A Royal Mail whistle-blower in Northern Ireland is claiming £600 energy payment vouchers are being delayed by a ban on overtime work.
The postal worker, based in Newry, raised their concerns this week, saying the UK government payouts to some of the most vulnerable people on pay as you go electricity, may be left undelivered.
The postal employee also says that parcels are being prioritised over letters when it comes to delivery schedules. That claim is denied by Royal Mail, however they say parcels may be cleared at local level for health and safety reasons.
The employee said: “Yet again management has been round to postal workers in Newry to tell them there will be no overtime given. We are seeing letters coming in for the £600 energy payments, that are not getting delivered.
“We would be expecting a lot more of the vouchers to be coming this weekend, but there will be no overtime given to make sure all of them are delivered. We have all heard the Royal Mail chief, Simon Thompson denying that parcels being delivered before letters is Royal Mail policy.
“Well the reality is, that parcels before letters is very much the case. Together with overtime being taken away, I fear it is the elderly and the vulnerable who will pay the price in cold houses waiting on energy vouchers that will be sitting undelivered in a Royal Mail sorting office.”

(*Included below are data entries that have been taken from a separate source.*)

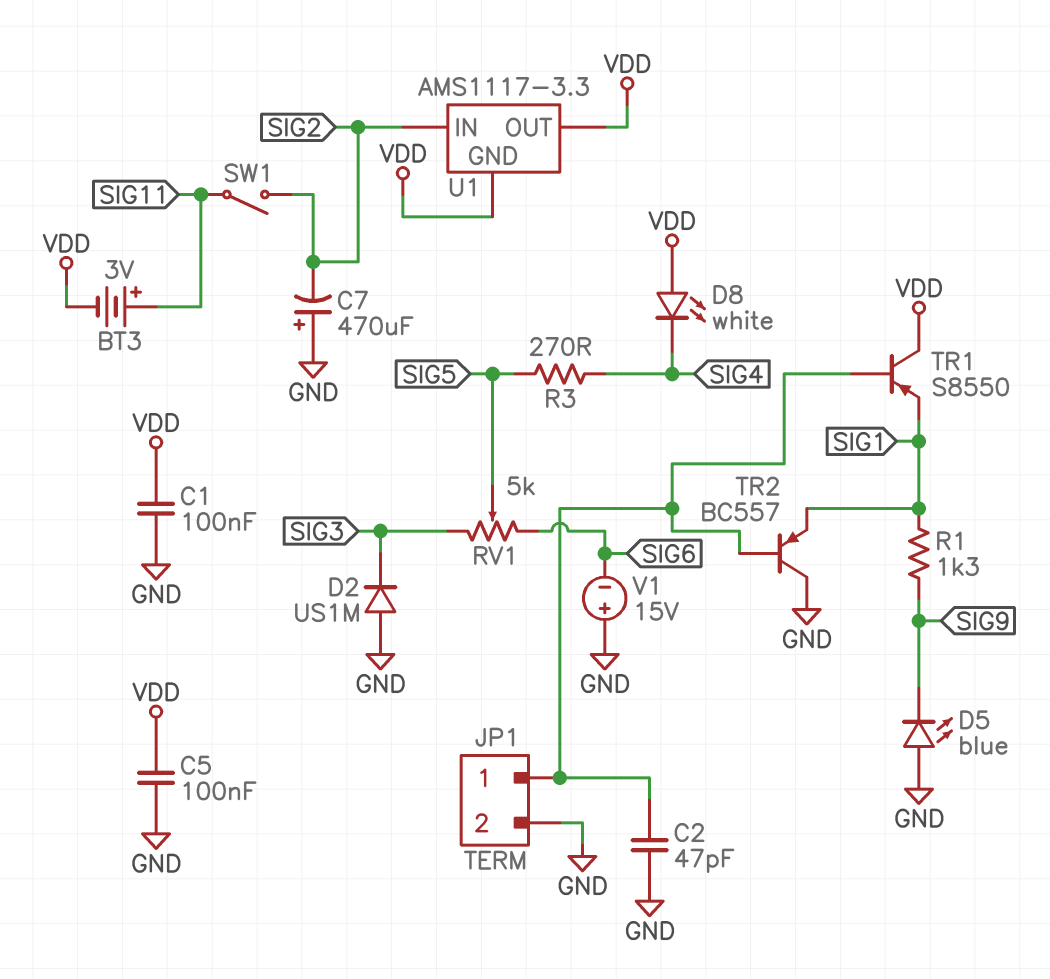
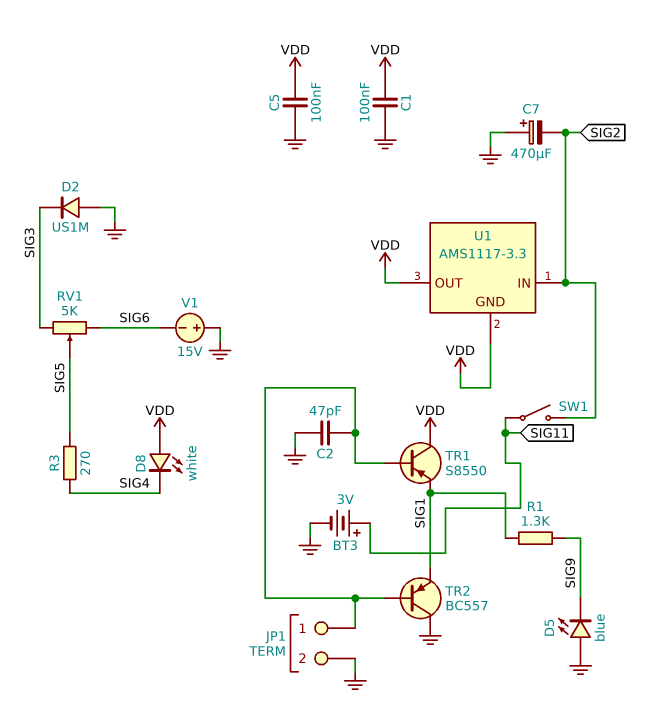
BT3: 3V (plus SIG11, minus VDD) -> 3V (plus SIG11, minus GND)

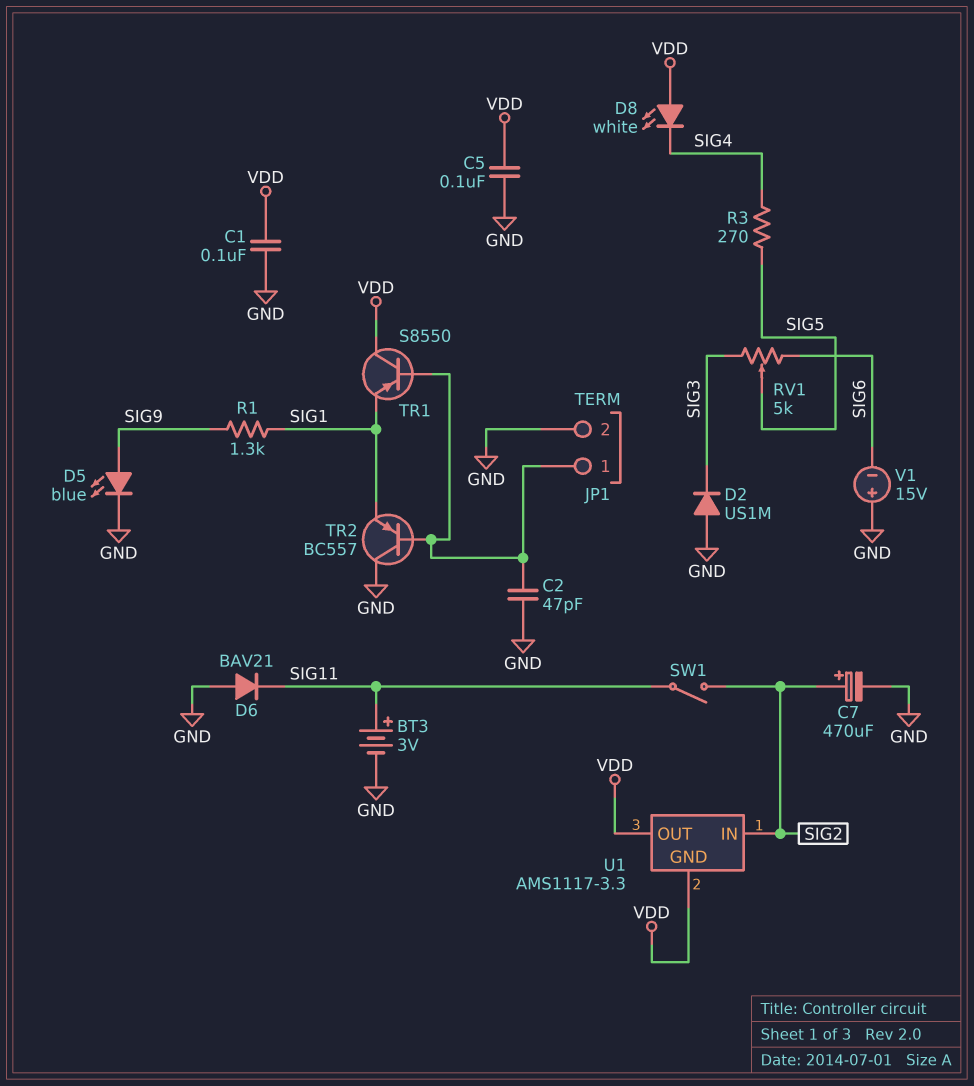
C7: 470uF (plus GND, minus SIG2) -> 470uF (plus SIG2, minus GND)
D5: LED blue (A GND, K SIG9) -> LED blue (A SIG9, K GND)
D6: none -> diode BAV21 (A GND, K SIG11)

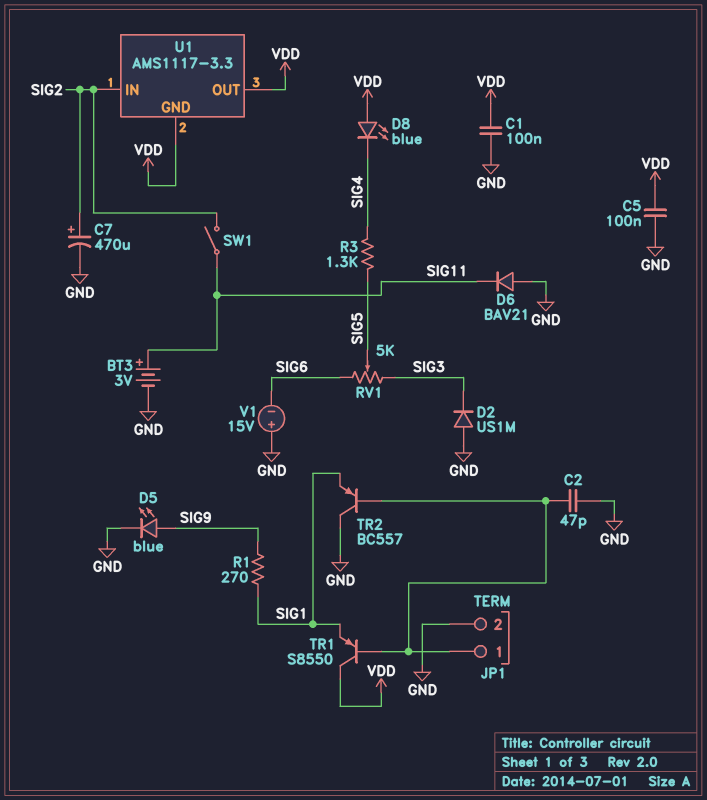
D8: LED white (A VDD, K SIG4) -> LED blue (A VDD, K SIG4)
R1: 1.3k (SIG1, SIG9) -> 270 (SIG1, SIG9)
R3: 270 (SIG4, SIG5) -> 1.3k (SIG4, SIG5)

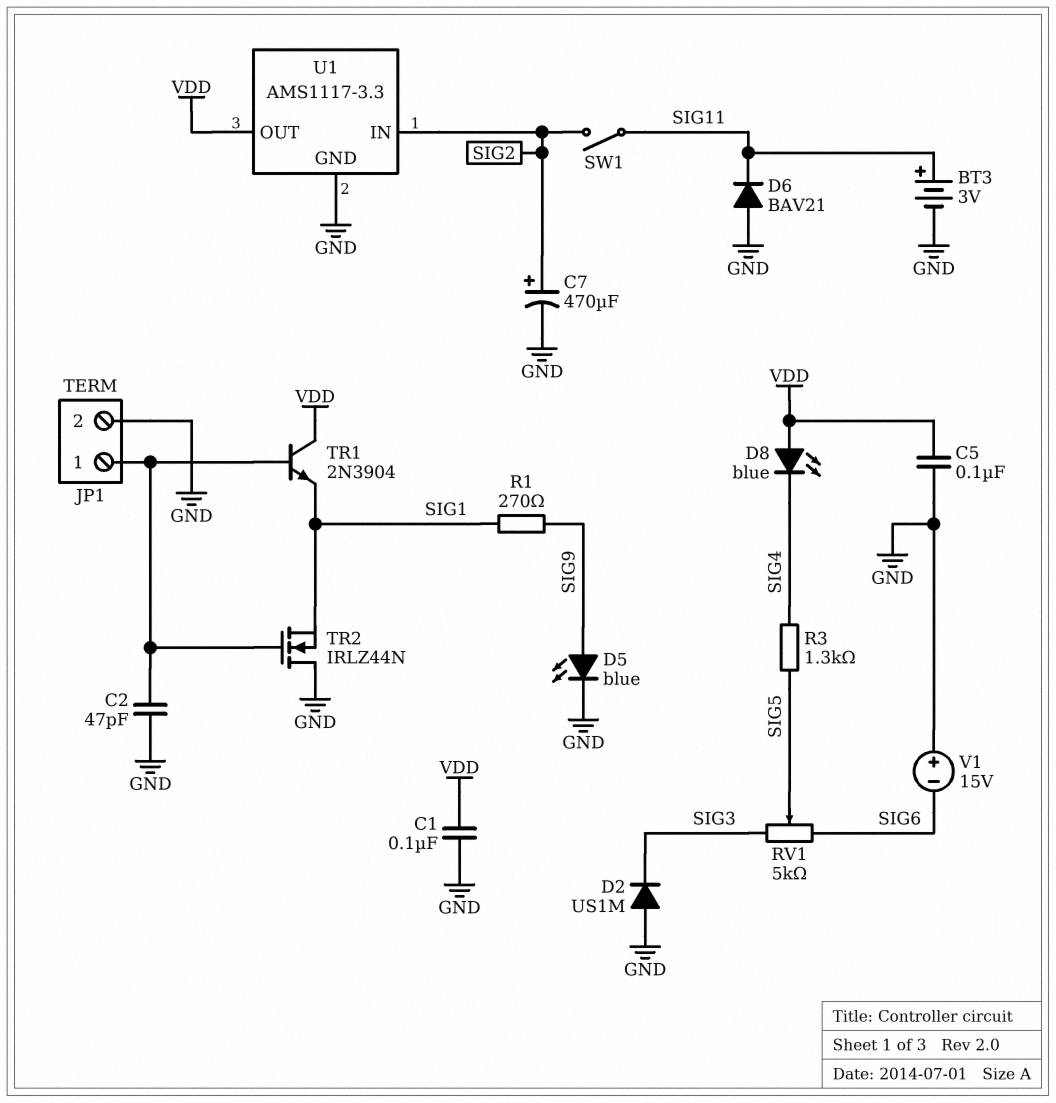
TR1: PNP S8550 (B JP1/1, C VDD, E SIG1) -> NPN 2N3904 (B JP1/1, C VDD, E SIG1)
TR2: PNP BC557 (B JP1/1, C GND, E SIG1) -> NMOS IRLZ44N (G JP1/1, D GND, S SIG1)
U1 pin GND: VDD -> GND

On Tuesday Royal Mail chief Simon Thompson told a Westminster committee “Our policy is very very clear. Letters and parcels are equal”.
A Royal Mail spokesperson in response, said: “Overtime continues to be available to colleagues when it is required, depending on our workload at any given time. Every item of mail is important to us.
“Royal Mail does not operate a policy of prioritising parcels. We regularly remind colleagues that the delivery, collection and processing of letters and parcels should be treated with equal importance.
“Due to the amount of space they take up, parcels can restrict the movement of both people and mail in our offices, leading to health and safety issues and delays to other mail.
“At particularly busy times, such as in the recovery days after a strike, we may occasionally at a local level clear parcels to free up space and address health and safety concerns so that we can keep all mail – including letters – moving efficiently through our network.”